16. A process for degrading a branched ether selected from a group consisting of MTBE, diisopropyl ether, ethyl-t-butyl ether, di-t-butyl ether, disobutyl ether, isopropyl isobutyl ether, isopropyl t-butyl ether, t-amyl methyl ether, t-amyl ethyl ether, t-amyl propyl ether, t-amylisopropyl ether, t-amyl-n-butyl ether, t-amyl isobutyl ether, and t-amyl methyl ether in an ether-containing mixture, which process comprises growing in the presence of said ether-containing mixture a pure bacterial culture isolated from a mixed bacterial culture obtained by a process comprising the steps of:

adding a solution comprising a first amount of activated sludge taken from a biotreater for treating wastewater in a chemical plant to a container,

adding a first portion of [a] said branched alkyl ether to said container to obtain a first mixture, and

incubating said first mixture at a temperature from about 10° C. to about 60° C.;

wherein said culture can degrade at least 10% of MTBE in an aqueous mixture containing from about 0.01 ppm to about 5,000 ppm of MTBE to carbon dioxide within 70 hours.

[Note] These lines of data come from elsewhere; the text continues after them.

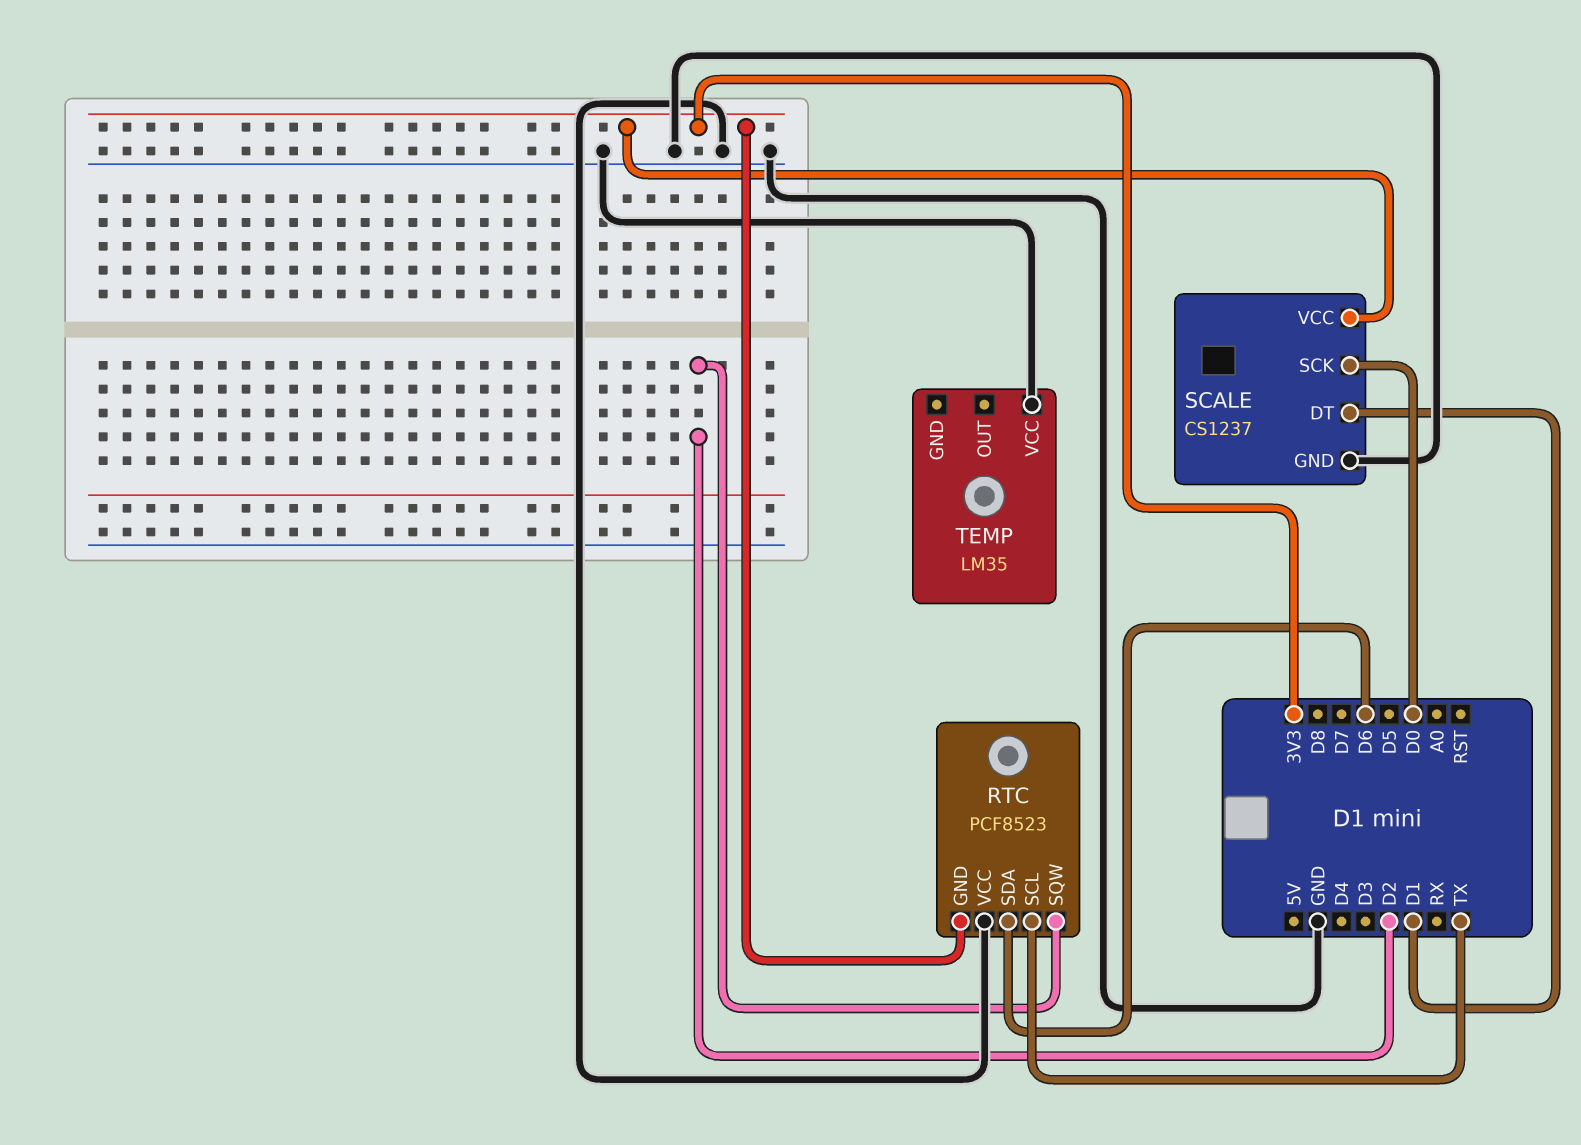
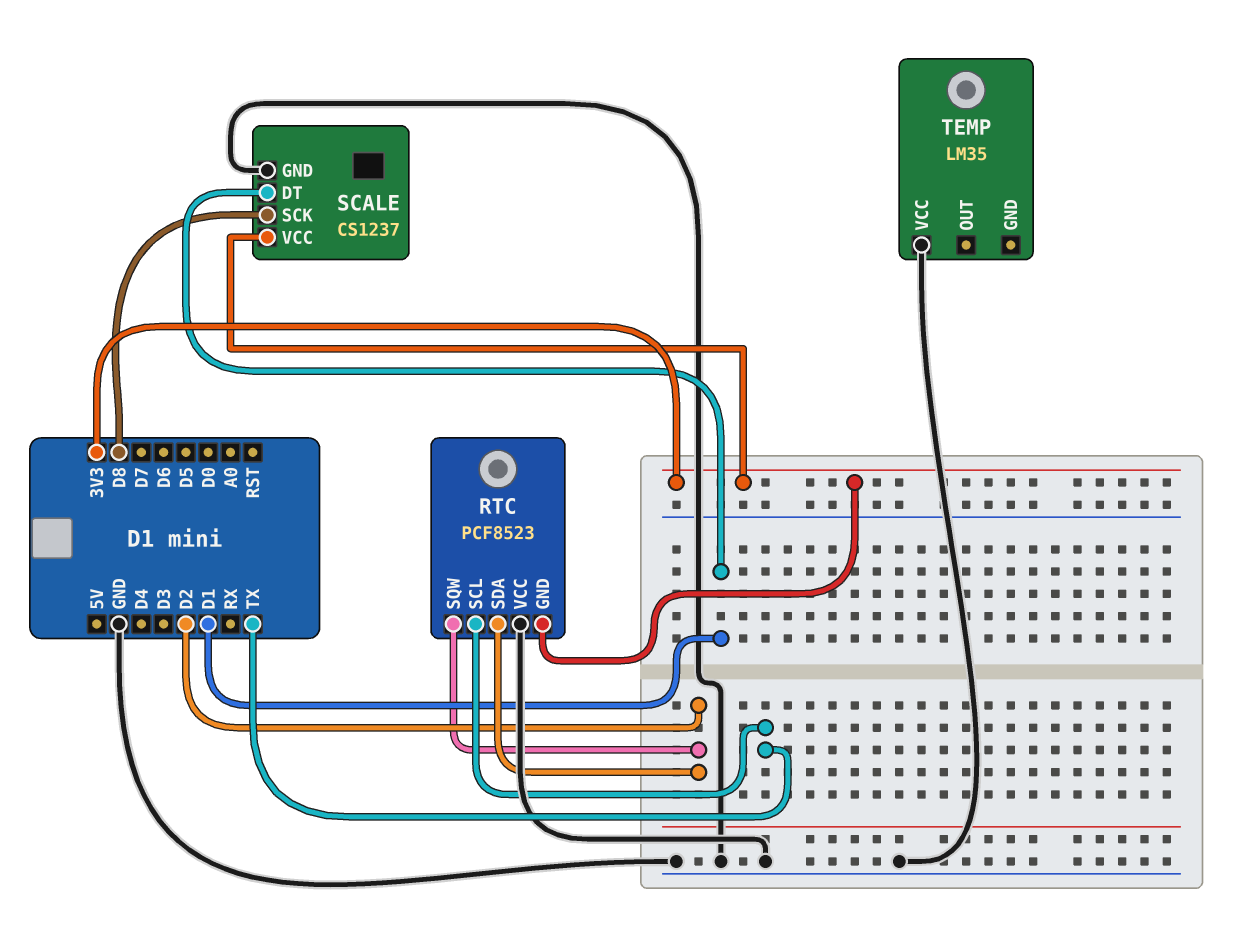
RTC pin SDA: D6 -> D2
SCALE pin SCK: D0 -> D8

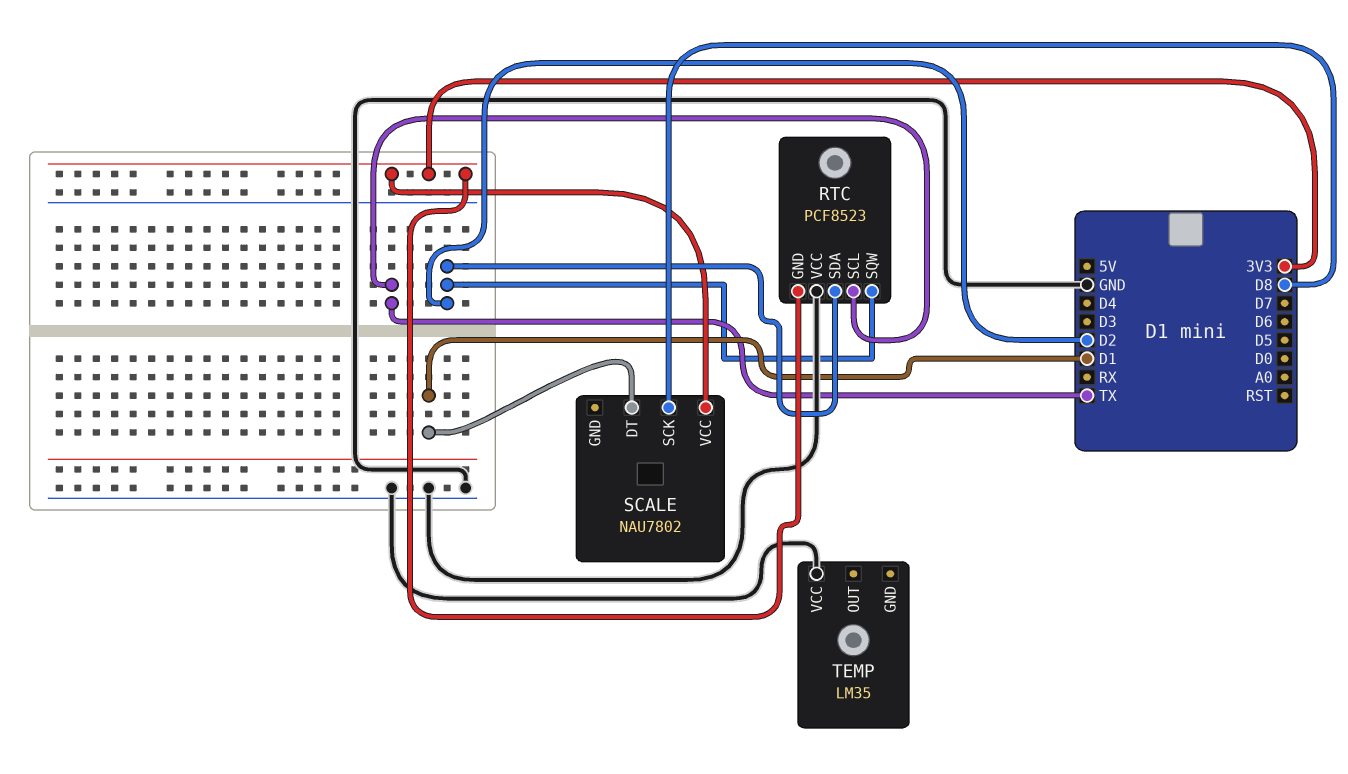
SCALE: CS1237 -> NAU7802
SCALE pin GND: GND -> none

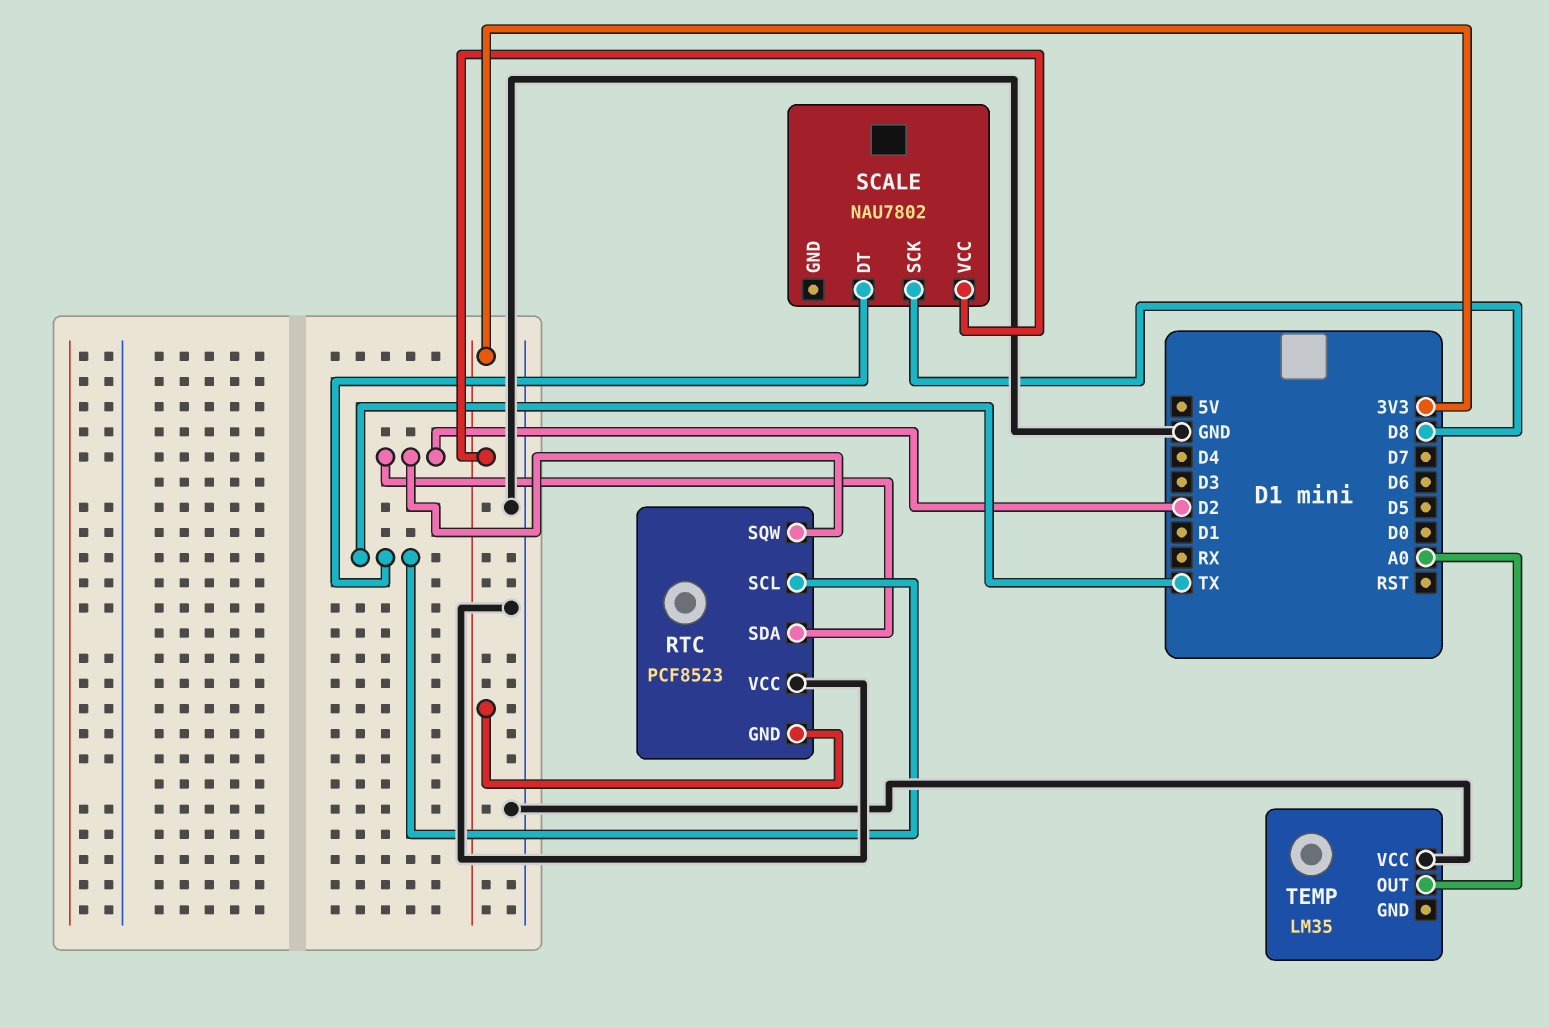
SCALE pin DT: D1 -> TX
TEMP pin OUT: none -> A0

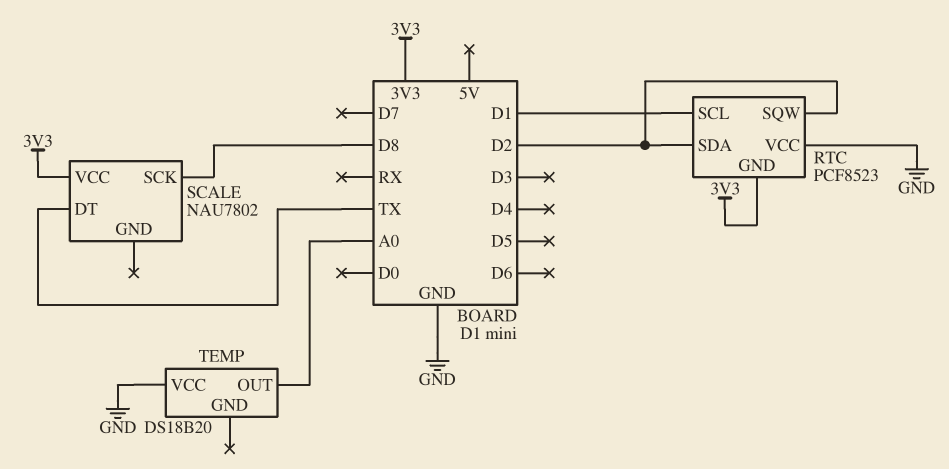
RTC pin SCL: TX -> D1
TEMP: LM35 -> DS18B20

17. The process as described in claim 16, wherein said pure bacterial culture has an identifying characteristics of ATCC No. ______ which degrades MTBE to carbon dioxide in 70 hours.

18. A process for degrading t-butyl alcohol (TBA) in a TBA-containing mixture, which process comprises growing in the presence of said TBA-containing mixture a pure bacterial culture capable of degrading both TBA and methyl-t-butyl ether (MTBE).

19. The process as described in claim 18, wherein said culture is capable of degrading MTBE to carbon dioxide in 70 hours and said process further comprising growing in the presence of said TBA-containing mixture a mixed bacterial culture having the identifying characteristics of BC-1 ATCC NO. 202057, in addition to said pure bacterial culture.